20. American record producers felt rehashed American rock and roll wouldn’t appeal to audiences
The press in America covered Beatlemania in Britain as the British finally accepting rock and roll music, at a time when the fad had run its course. EMI tried again to sell Beatles records in the United States, through Philadelphia’s Swan Records. The Beatles’ She Loves You on that label also failed to sell when released in September. In November, Brian Epstein and Ed Sullivan came to an agreement for the band to appear on The Ed Sullivan Show in February, 1964, and Epstein leveraged a record distribution deal with Capitol using the substantial influence of Sullivan’s large weekly audience.
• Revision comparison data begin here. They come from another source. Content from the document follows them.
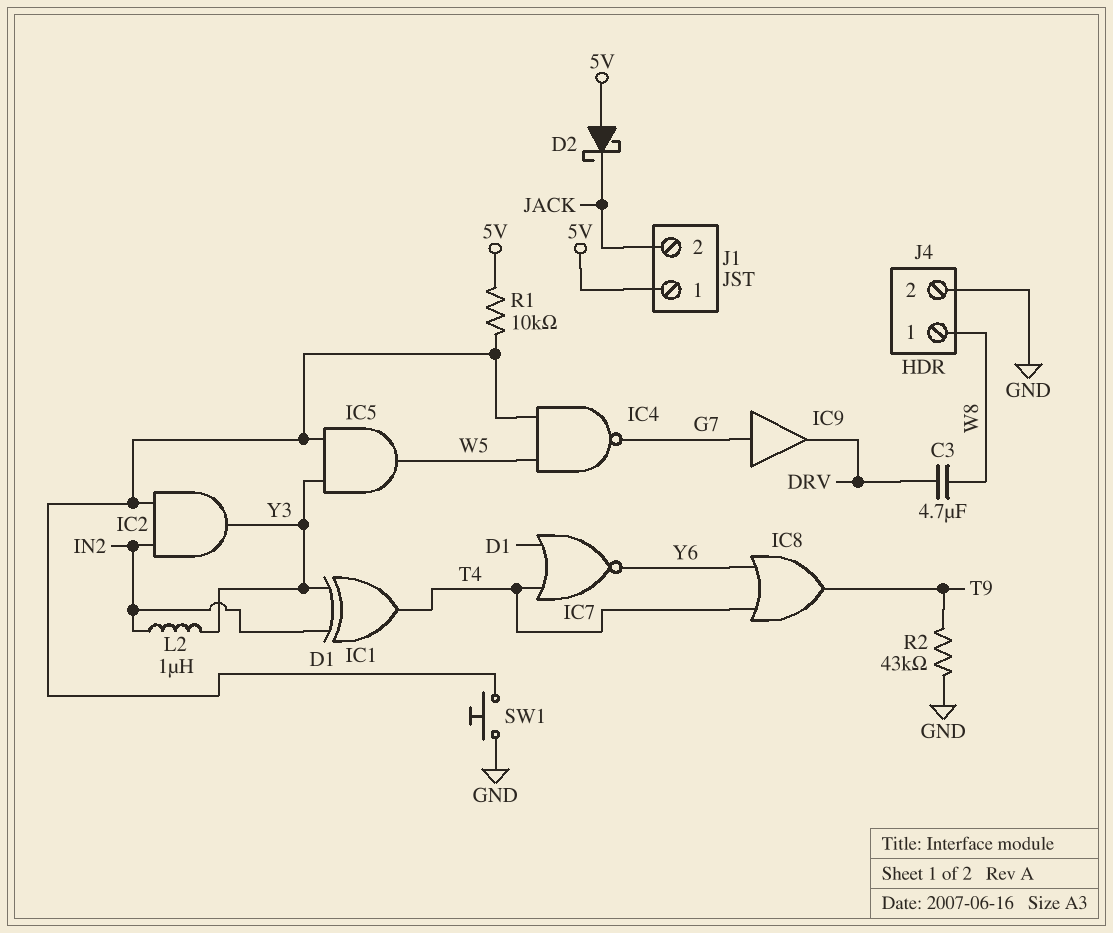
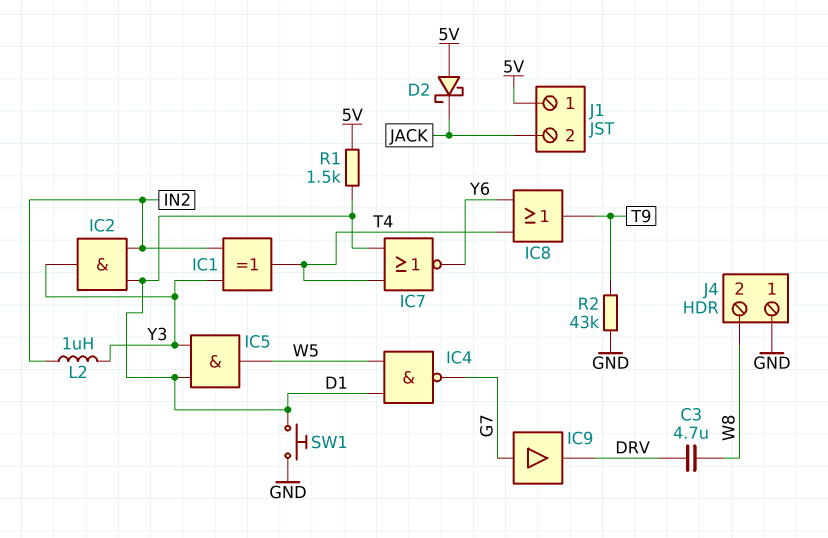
J4 pin 1: W8 -> GND
J4 pin 2: GND -> W8
R1: 10k (5V, D1) -> 1.5k (5V, D1)

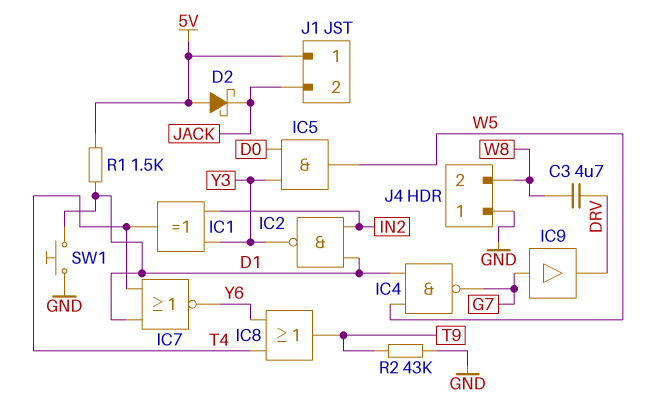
IC2: AND (in D1, in IN2, out Y3) -> NAND (in D1, in IN2, out Y3)
IC5: AND (in D1, in Y3, out W5) -> AND (in D0, in Y3, out W5)
L2: 1uH (IN2, Y3) -> none

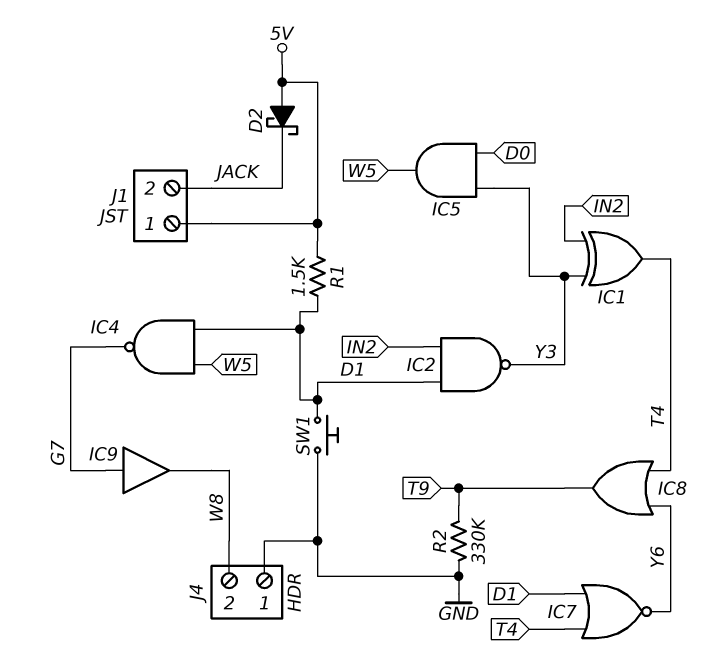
C3: 4.7uF (DRV, W8) -> none
IC9: buffer (in G7, out DRV) -> buffer (in G7, out W8)
R2: 43k (GND, T9) -> 330k (GND, T9)

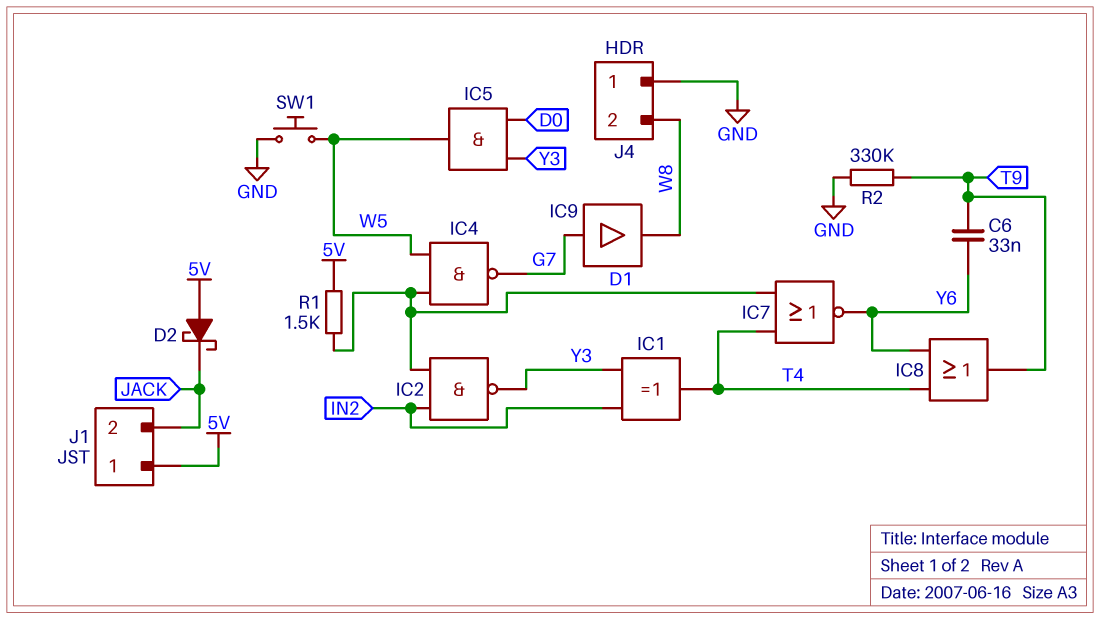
C6: none -> 33nF (T9, Y6)
SW1: button (D1, GND) -> button (GND, W5)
On November 22, 1963, the CBS Morning News aired a segment on Beatlemania in Great Britain.
The segment was to have been repeated on the CBS Evening News that same day. That afternoon John F. Kennedy was assassinated in Dallas, Texas. Through the end of the year and well into January, the nation remained in a state of shock as well as suspicion over the events surrounding the assassination and its aftermath. Such was the national mood when The Beatles appeared on Sullivan’s show in February. By that time, I Want to Hold Your Hand had been released by Capitol, and was a major hit in the United States. American rock and roll had returned to the land of its birth, Anglicized along the way.